Capítulo 32. INVOCACIÓN A DIOS
Dios es la suma y verdadera felicidad, y desde él, por él, y en él son felices todos los seres que son felices. Dios es la verdadera y suma vida, desde el cual, por el cual y en el cual viven todas las cosas que viven verdadera y felizmente. Dios es el bien y la belleza, y desde él, por él y en él es bueno y hermoso todo lo que es bueno y hermoso. Dios con su verdad nos excita, con su esperanza nos levanta, con su caridad nos une a sí mismo. Dios nos manda que le pidamos a él mismo, y nos concede encontrarle, y nos abre cuando llamamos a su puerta 103. Alejarse de Dios es caer, acercarse es levantarse; morar en él es gozar de una seguridad inalterable. A Dios sólo se le pierde por el error y el pecado; no se le puede buscar sin haber sido iluminado por él, ni se le puede encontrar sin haber sido purificado de toda mancha. Conocerte a ti, oh Dios, es vivir, y servirte es reinar; alabarte es proporcionar al alma el gozo y la salvación. Yo te alabo con la boca y con el corazón, y con toda la fuerza y el ardor de que soy capaz. Yo te bendigo y te adoro, doy gracias a tu misericordia y a tu bondad por los beneficios con que me has colmado, y elevo mi voz hacia ti para cantar el himno de tu gloria: «Santo, Santo, Santo». Te invoco, oh Trinidad bienaventurada, para que vengas a mí, y me conviertas en templo digno de tu gloria. Ruego al Padre por el Hijo, y al Hijo por el Padre, y al Espíritu Santo por el Padre y el Hijo, para que limpies mi alma de todos los vicios que la manchan, y plantes en ella todas las santas virtudes. Dios inmenso, de quien todo procede, por quien todas las cosas visibles e invisibles han sido creadas, por el cual y en el cual únicamente subsisten: tú estás fuera de las cosas para abarcarlas, dentro para llenarlas, sobre ellas para gobernarlas, y debajo de ellas para sostenerlas; cúbreme, pues, con tu protección, porque yo soy obra de tus manos, y toda mi esperanza y mi confianza está en tu misericordia.
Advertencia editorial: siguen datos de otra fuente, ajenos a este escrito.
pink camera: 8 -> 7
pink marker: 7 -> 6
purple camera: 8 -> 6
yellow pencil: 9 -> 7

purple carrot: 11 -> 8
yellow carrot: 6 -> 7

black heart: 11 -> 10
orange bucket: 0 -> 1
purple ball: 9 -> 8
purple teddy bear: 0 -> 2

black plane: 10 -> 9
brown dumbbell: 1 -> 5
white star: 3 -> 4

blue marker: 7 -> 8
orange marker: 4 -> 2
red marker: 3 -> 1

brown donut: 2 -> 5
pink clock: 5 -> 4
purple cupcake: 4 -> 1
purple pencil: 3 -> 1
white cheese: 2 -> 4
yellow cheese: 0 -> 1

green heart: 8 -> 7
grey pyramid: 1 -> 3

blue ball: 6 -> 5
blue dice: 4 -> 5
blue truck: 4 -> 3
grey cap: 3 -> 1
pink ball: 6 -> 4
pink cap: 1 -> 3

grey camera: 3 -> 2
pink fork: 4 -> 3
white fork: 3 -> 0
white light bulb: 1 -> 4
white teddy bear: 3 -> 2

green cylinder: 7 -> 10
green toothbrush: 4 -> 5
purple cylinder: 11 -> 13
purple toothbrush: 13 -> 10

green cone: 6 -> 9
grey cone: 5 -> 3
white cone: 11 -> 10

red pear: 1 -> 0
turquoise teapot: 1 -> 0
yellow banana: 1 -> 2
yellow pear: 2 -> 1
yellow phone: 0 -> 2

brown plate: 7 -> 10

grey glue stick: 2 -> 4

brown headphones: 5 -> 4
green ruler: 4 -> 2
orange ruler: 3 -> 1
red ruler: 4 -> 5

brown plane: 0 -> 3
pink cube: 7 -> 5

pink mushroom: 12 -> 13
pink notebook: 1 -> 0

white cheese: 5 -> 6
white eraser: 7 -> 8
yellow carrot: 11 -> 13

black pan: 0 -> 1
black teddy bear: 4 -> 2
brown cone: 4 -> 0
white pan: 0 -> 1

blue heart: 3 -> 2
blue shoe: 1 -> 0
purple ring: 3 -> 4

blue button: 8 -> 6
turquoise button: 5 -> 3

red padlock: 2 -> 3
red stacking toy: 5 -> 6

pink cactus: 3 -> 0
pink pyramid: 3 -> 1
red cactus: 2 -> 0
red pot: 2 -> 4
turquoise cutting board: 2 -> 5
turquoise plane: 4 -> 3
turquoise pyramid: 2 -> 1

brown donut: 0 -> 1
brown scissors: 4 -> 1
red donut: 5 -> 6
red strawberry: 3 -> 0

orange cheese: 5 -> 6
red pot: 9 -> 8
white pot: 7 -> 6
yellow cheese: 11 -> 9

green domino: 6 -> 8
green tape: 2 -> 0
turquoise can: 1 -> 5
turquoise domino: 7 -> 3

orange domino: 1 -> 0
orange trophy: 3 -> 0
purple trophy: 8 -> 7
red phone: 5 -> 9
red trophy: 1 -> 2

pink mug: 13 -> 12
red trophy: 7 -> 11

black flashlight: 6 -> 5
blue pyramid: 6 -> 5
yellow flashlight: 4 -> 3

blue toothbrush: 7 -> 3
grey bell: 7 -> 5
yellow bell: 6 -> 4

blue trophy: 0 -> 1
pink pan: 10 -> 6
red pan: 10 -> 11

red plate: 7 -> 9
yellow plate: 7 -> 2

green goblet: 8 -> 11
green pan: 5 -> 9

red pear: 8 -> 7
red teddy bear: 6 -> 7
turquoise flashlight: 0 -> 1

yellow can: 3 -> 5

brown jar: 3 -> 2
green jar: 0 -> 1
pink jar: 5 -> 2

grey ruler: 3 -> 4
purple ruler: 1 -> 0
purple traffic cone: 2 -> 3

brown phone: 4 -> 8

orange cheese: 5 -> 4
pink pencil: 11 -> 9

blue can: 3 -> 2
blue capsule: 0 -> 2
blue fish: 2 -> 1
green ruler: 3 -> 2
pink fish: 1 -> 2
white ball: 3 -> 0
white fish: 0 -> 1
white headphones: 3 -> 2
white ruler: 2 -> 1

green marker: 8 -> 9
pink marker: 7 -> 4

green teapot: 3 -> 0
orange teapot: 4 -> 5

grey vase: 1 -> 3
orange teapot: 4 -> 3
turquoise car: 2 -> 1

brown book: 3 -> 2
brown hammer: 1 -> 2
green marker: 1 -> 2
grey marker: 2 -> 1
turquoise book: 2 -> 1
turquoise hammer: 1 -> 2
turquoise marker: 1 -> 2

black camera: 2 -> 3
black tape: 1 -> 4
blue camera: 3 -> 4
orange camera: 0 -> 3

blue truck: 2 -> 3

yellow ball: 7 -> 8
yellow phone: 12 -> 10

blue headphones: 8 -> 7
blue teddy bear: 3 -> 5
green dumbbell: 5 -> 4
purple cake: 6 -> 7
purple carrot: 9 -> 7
Te suplico que me socorras donde estoy, y en todas las partes donde pueda estar, ahora y siempre, dentro y fuera, antes y detrás, arriba y abajo, y alrededor, de modo que los enemigos no encuentren lugar para tenderme sus trampas. Tú eres el Dios omnipotente, protector y guardián de todos los que esperan en ti, y sin el cual nadie está seguro y libre de peligros. Tú eres el único y verdadero Dios del cielo y de la tierra, y sólo tú puedes hacer cosas grandes, maravillosas, inescrutables y sin número.